Roger Ibbotson has a problem with most retirement calculators. They're either too simple or too complex, and sometimes they're both at the same time.
Roger Ibbotson
Here's what Ibbotson, who founded a leading financial research firm, Ibbotson Associates, says is wrong with many retirement calculators available today:
They use static return assumptions. Assuming your investments will return 8%, 9% or any other static figure is old school. Financial planners today typically use Monte Carlo simulations, a statistical technique that factors in long-term performance to calculate thousands of possible results for a given portfolio. With these simulations, you can learn your probability of success -- the chances that your portfolio and your financial plan will provide enough money for retirement.
They require too much knowledge -- or guessing -- from consumers. In addition to asking you to guess your investment results, you're usually asked to answer other tough questions: When will you retire? How long will you live after that? How much will you get from Social Security? What will your home be worth? How much, if anything, will you inherit?
They overestimate retirement spending. The default assumption is that you'll need 70% to 80% of your current gross income to retire. Although some financial planners argue that replacement rate is too low, others have more recently contended that such percentages may be too high because they don't reflect the fact that many people's spending drops as they age.
A better mousetrap
Ibbotson thought there was a better way to determine the ideal savings rate, a method that employed the financial-planning world's sophisticated techniques but was simple enough that any consumer could use it.So with the help of two Ph.D. researchers at Ibbotson Associates and two financial planners from Kreitler Associates in New Haven, Conn., Ibbotson built what he thinks is a better mousetrap. The result, which Ibbotson dubbed the "National Savings Rate Guidelines for Individuals," debuted last year in the Journal of Financial Planning.
With the charts the researchers created, individuals can quickly look up their ideal savings rates based on their ages, incomes and accumulated savings for retirement -- in other words, how much they've already saved.
We've turned that into the calculator you'll find above on the right-hand side of this page.
The magic number it produces represents the percentage of your gross income you need to save today to replace 80% of your net income starting at age 65, ensuring, at least theoretically, a comfortable retirement. Ibbotson defines net income as your gross income minus what you're saving for retirement.
A warning here: If you're much over 35 and you haven't already saved a substantial sum for retirement, the suggested savings percentage is going to be scary -- either a little scary or a lot scary, depending on how old you are and how much you've put aside.

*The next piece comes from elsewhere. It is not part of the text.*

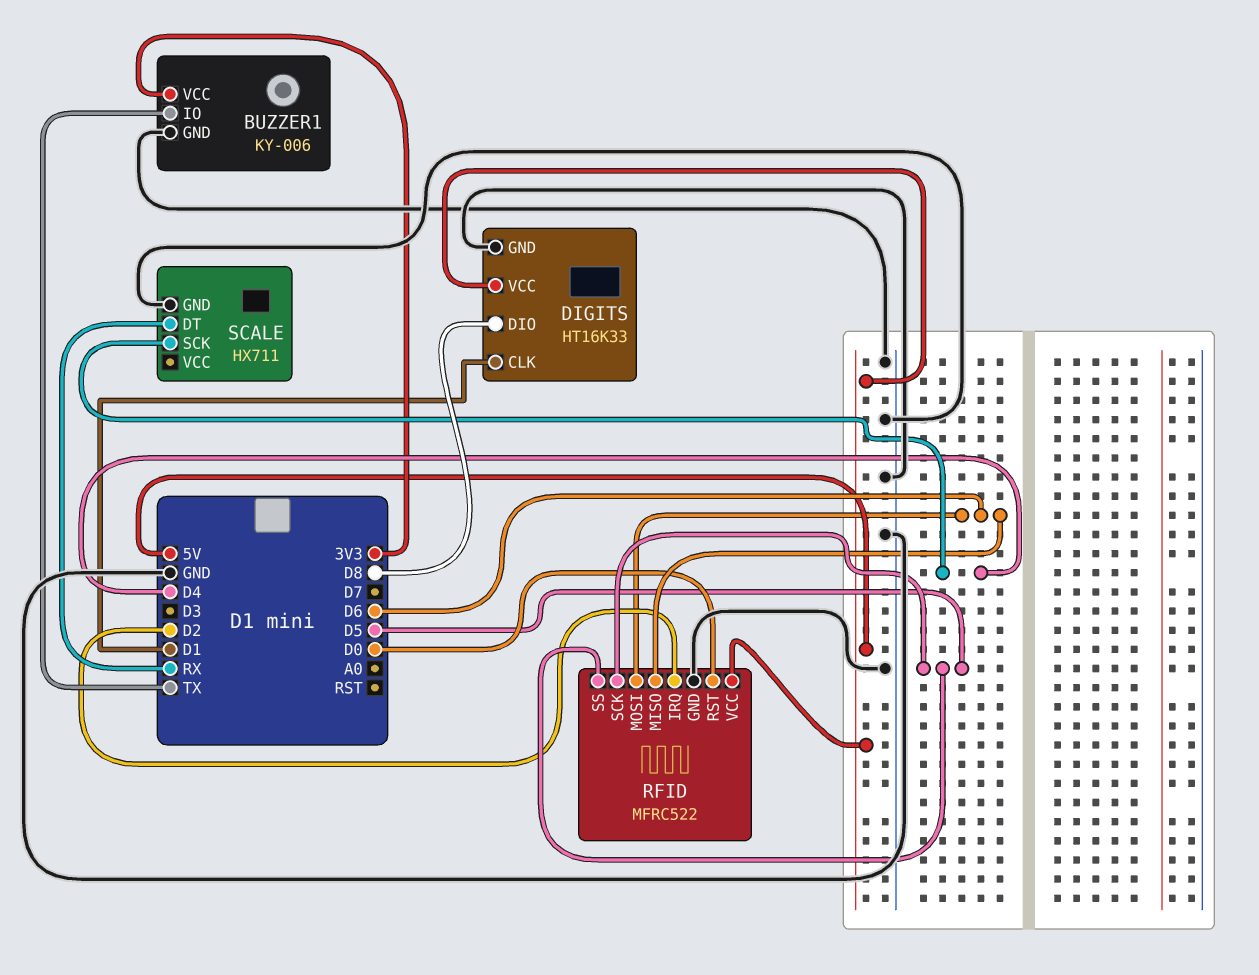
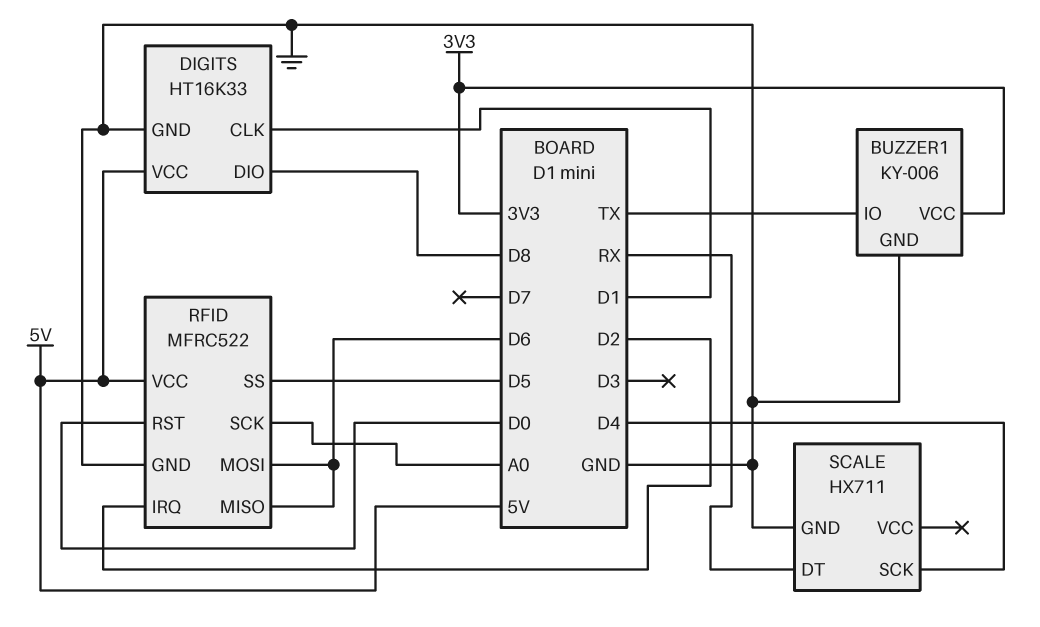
RFID pin SCK: D5 -> A0

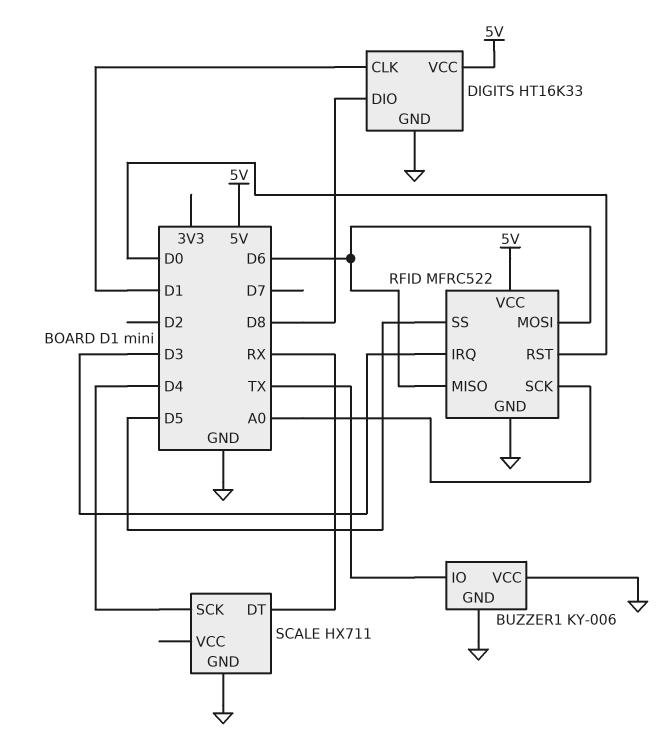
BUZZER1 pin VCC: 3V3 -> GND
RFID pin IRQ: D2 -> D3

(Also, Ibbotson ran a limited number of income scenarios, topping out at $120,000; frankly, if you make a lot more than that, you need to talk to a certified financial planner.)
Please don't panic. Things might not be as dreary as they seem. You may be able to craft a workable retirement plan by:
- Working past age 65, either full time or part time.
- Factoring in other assets, such as an inheritance or the sale of your home.
What Ibbotson's percentages reflect is the importance of an early start if you want to be assured of a comfortable retirement that starts at age 65.
"If you haven't started by age 35 or 40, it's really hard" to save enough to accumulate an adequate nest egg, Ibbotson said. "The longer you wait, the more you have to save" to make up for the delay.
In fact, the percentage of your income you must save if you start at age 45 is typically more than twice what it would have been had you begun at age 25, according to Ibbotson's charts. If you wait until age 55, the percentage is often triple what it would have been had you started 30 years earlier. Someone in their mid-50s who earned $80,000 a year, for example, would have to save more than one-third of their income -- 36.6% -- to accumulate enough to retire at 65.